Subscribed! This is just too cute! I was hoping Owen would have a Journal.  Will be following!


----------



## DangerousAngel (Mar 26, 2015)

AWWW I love the layout of this! Subbing for sure!! Enjoy your new home Owen!!


----------



## themamaj (May 11, 2015)

So fun to hear from Owen's point of view!


----------



## ThatFishThough (Jan 15, 2016)

Subbing!


----------



## MythicalBetta (Mar 20, 2017)

*Day Two - March 22*
What even was that? Last night my owner put something that looked like food in my water. I immediately swam up to eat one, but it was way too big. Ugh, hate it when that happens. I spit it out and turned sadly to my owner, my tail slightly rippling. I wanted to eat it, but it was just too big. She moved a bit, then the same thing came into the water, but smaller. Unlike my tasty pellets, these sink as soon as they get in the water, making for a fun and interesting dive to catch them. I put it in my mouth and chew. More pieces plop in. I put them in my mouth. Soon, I spit it all out. I don't know... Not sure what it was, but I don't think I like it. I hope I don't have to try to eat that again. 
Besides the new food-stuff, I discovered a fun little thing yesterday. I have a plastic plant that has several different "plants" attached to a rock thing. Well, I found I could sit in a little nook on this rock, surrounded by my little plastic plants. I like to squeeze in and rest there before coming out. When Mythical came up to see me, I surprised her. She looked into my tank and, _Surprise!_ I popped out from my little hiding place. That's a ton of fun. 
Oh, and I also have another fun game I never would be able to do in my cup or even in my 2.5 gallon (even if there was my plant)! I plow through my filter current, then turn around and do it again! It's super exciting. It's like an adventure, but I'm still safe inside my tank. It's much more fun then those scary, moving rides in "cars." It's a bit tiring, though.

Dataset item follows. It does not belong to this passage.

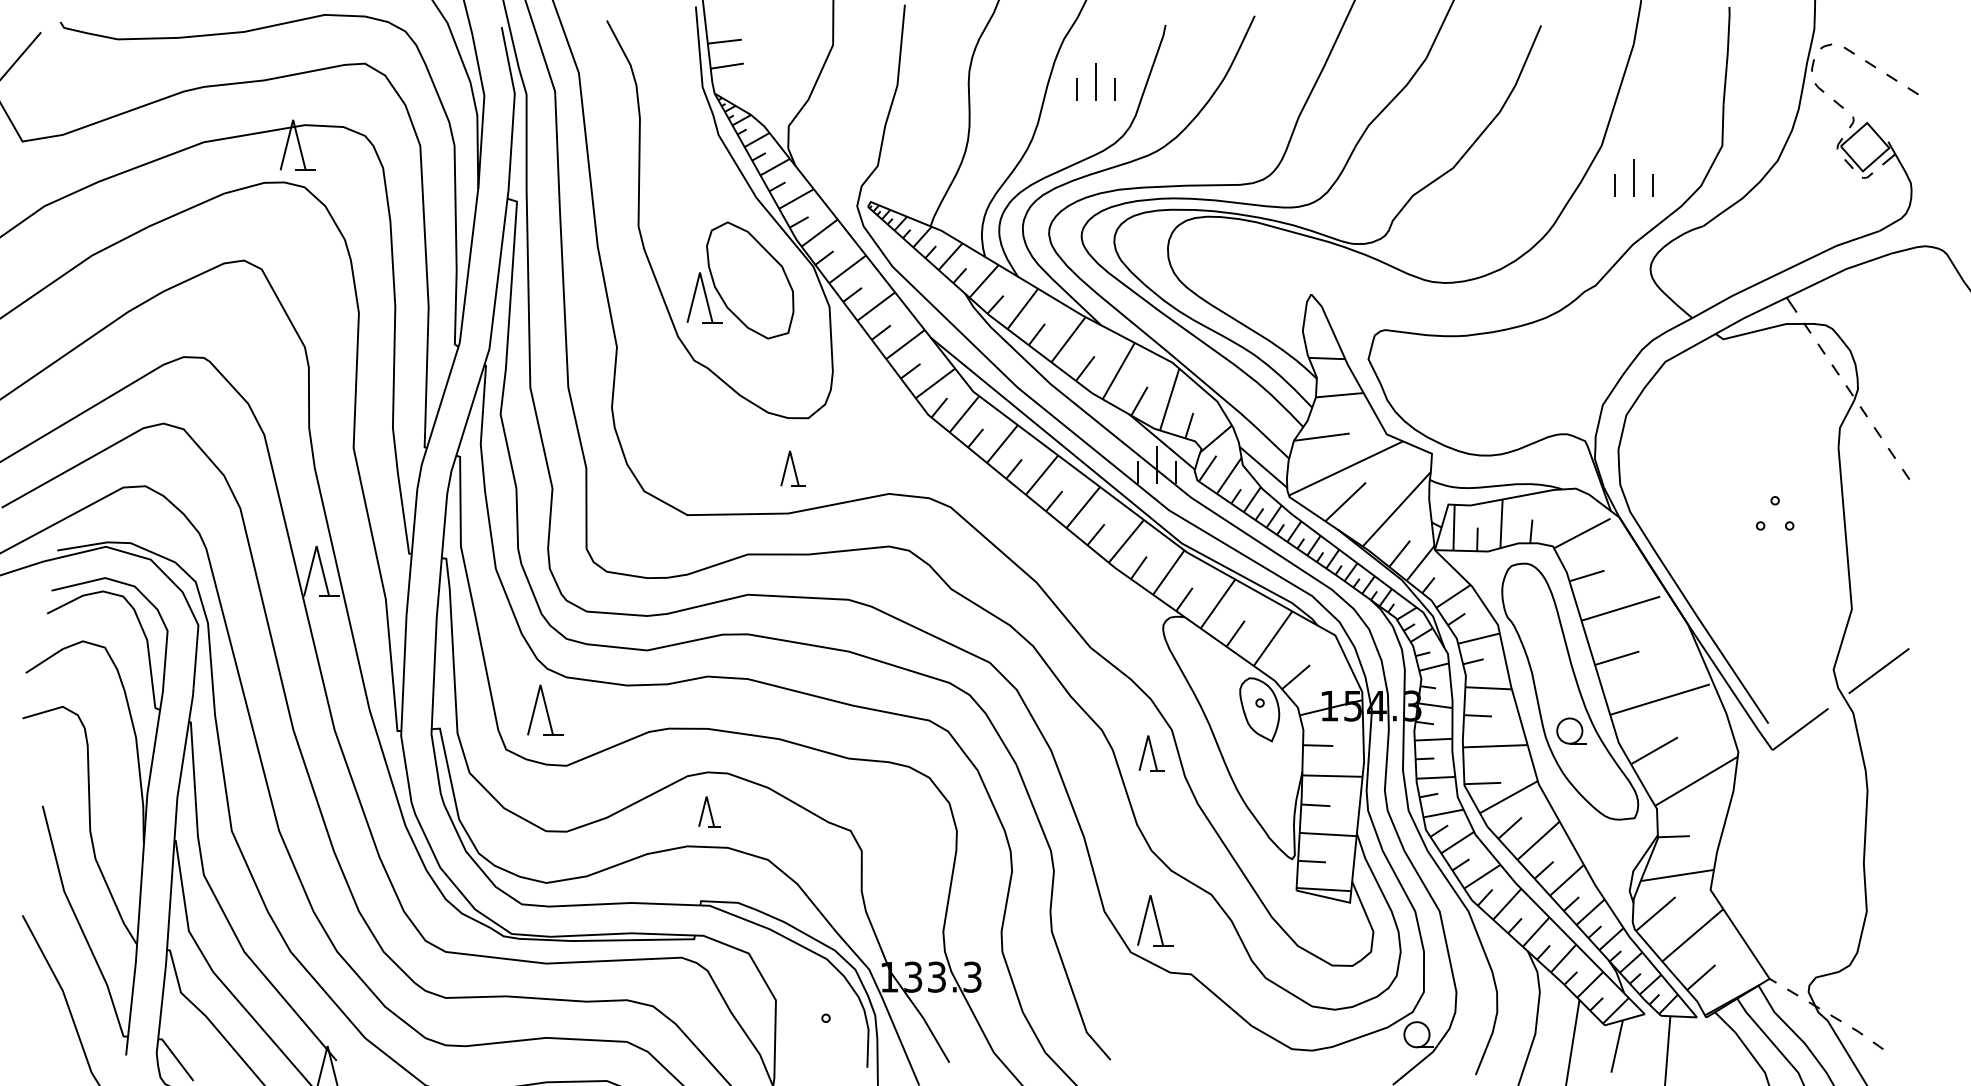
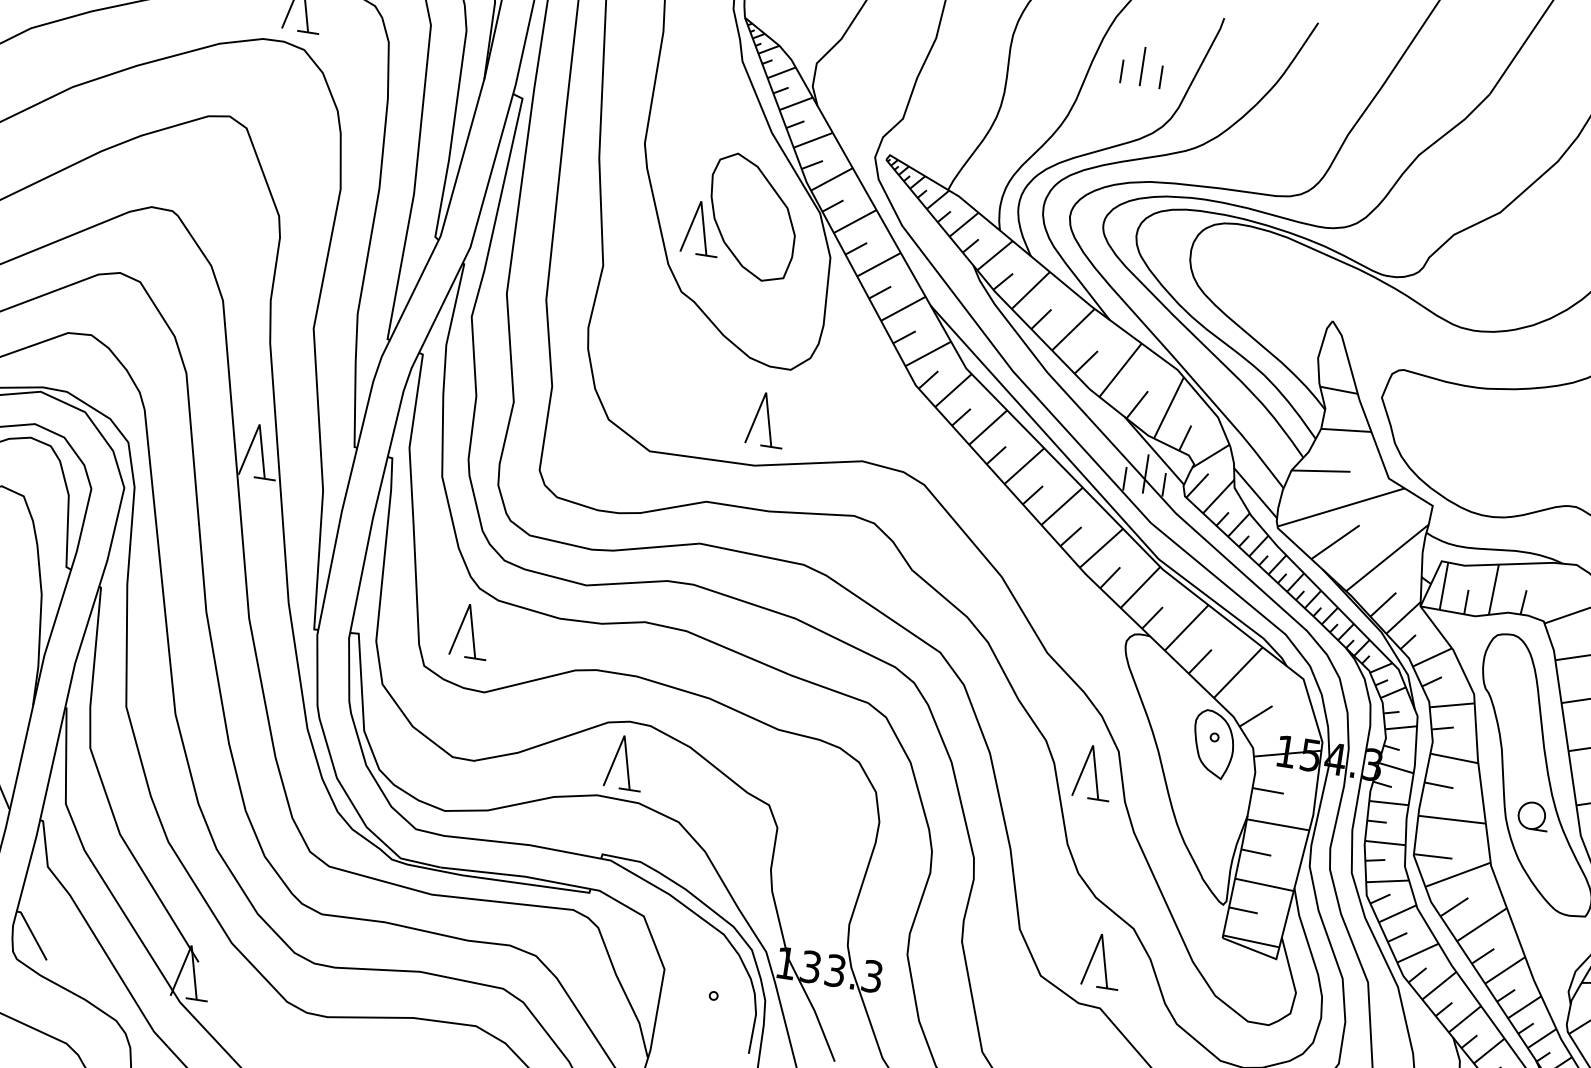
part: (793, 468) -> (767, 419), size x1.43
part: (1151, 752) -> (1093, 771), size x1.43
part: (709, 811) -> (625, 762), size x1.67
part: (1155, 920) -> (1103, 961), moved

So after I do it a few times, I go sit in my favorite corner of my tank (the front left, from my side of the tank; your right). This corner doesn't have as much gravel, so it's a little bit of a dip. It's like a tiny little nook or recess like on the rock, but I like this place more than my rock.

_Owner's Notes_
That "food-stuff" that Owen spit out last night were small pieces of a pea. I was trying to get him to eat it, but he didn't look too impressed. I'll try again next week, but with even smaller pieces. Maybe the pieces were too big.
It's quite adorable the couple times I've seen him pop out from that little nook on the rock. He does like to sit in that corner.
I might be ordering Owen some things today! Hopefully someday soon he'll have some live plants to swim through and lounge around. 
Question: How many pellets a day is ideal for his health? I've been doing two.


----------



## MythicalBetta (Mar 20, 2017)

*Day Three - March 23*

Last night my owner caught me in a fun new resting area. It's under a leaf on my rock-plant. She also got a few pictures of me last night. Not a big fan of the camera in my face, though. I guess I'll tolerate it, though. She also told me last night that she ordered me some stuff. What is "ordered"? Huh. Weird.
I was swimming through the filter current again today! It's a bunch of fun. You should try it sometime. Oh, wait... Forgot you guys were people. Maybe your bettas would like it. I've never had a current before, so it's a new and exciting game! 
I wish my owner wouldn't leave every morning. She feeds me and talks to me a little bit, then leaves. Where is she going? She comes back waaaaay later, and sometimes doesn't stay up with me. But sometimes she sits in a chair and does stuff. I like to swim around in front of the glass when I see her. But sometimes she doesn't see me. I mean, come on?! 
Last night I chased that red light thing again for a little bit. It was fun. Where does that come from?
I love my tank so much! There is SO much room! I've never been able to swim around like this before! My 2.5 gallon was a bunch of fun, but I didn't have gravel, or a filter, or even my fun "No Fishing" sign or my green plant. I just had my rock-plant (which I love so much - my first ever plant!). 
Pictures today! Yaaaay!

That new resting area I told you about.









Curled up in the new resting area.









Resting in Green-Plant corner.









Boo!









Inspecting the filter intake tube thing.









Resting in No-Fishing-Sign corner









Keep on swimming, keep on swimming, keep on swimming, swimming, swimming.









My beautiful tail!









_Owner's Note:_
I can't get enough of Owen's tail! In some lighting, it's a deep red. In others, it's more purple with red mixed in. In some cases, his tail is both! And there's almost always a touch of blue along the edges. Stunning! <3


----------



## halleyana (May 25, 2016)

MythicalBetta said:


> That "food-stuff" that Owen spit out last night were small pieces of a pea. I was trying to get him to eat it, but he didn't look too impressed. I'll try again next week, but with even smaller pieces. Maybe the pieces were too big.
> 
> Question: How many pellets a day is ideal for his health? I've been doing two.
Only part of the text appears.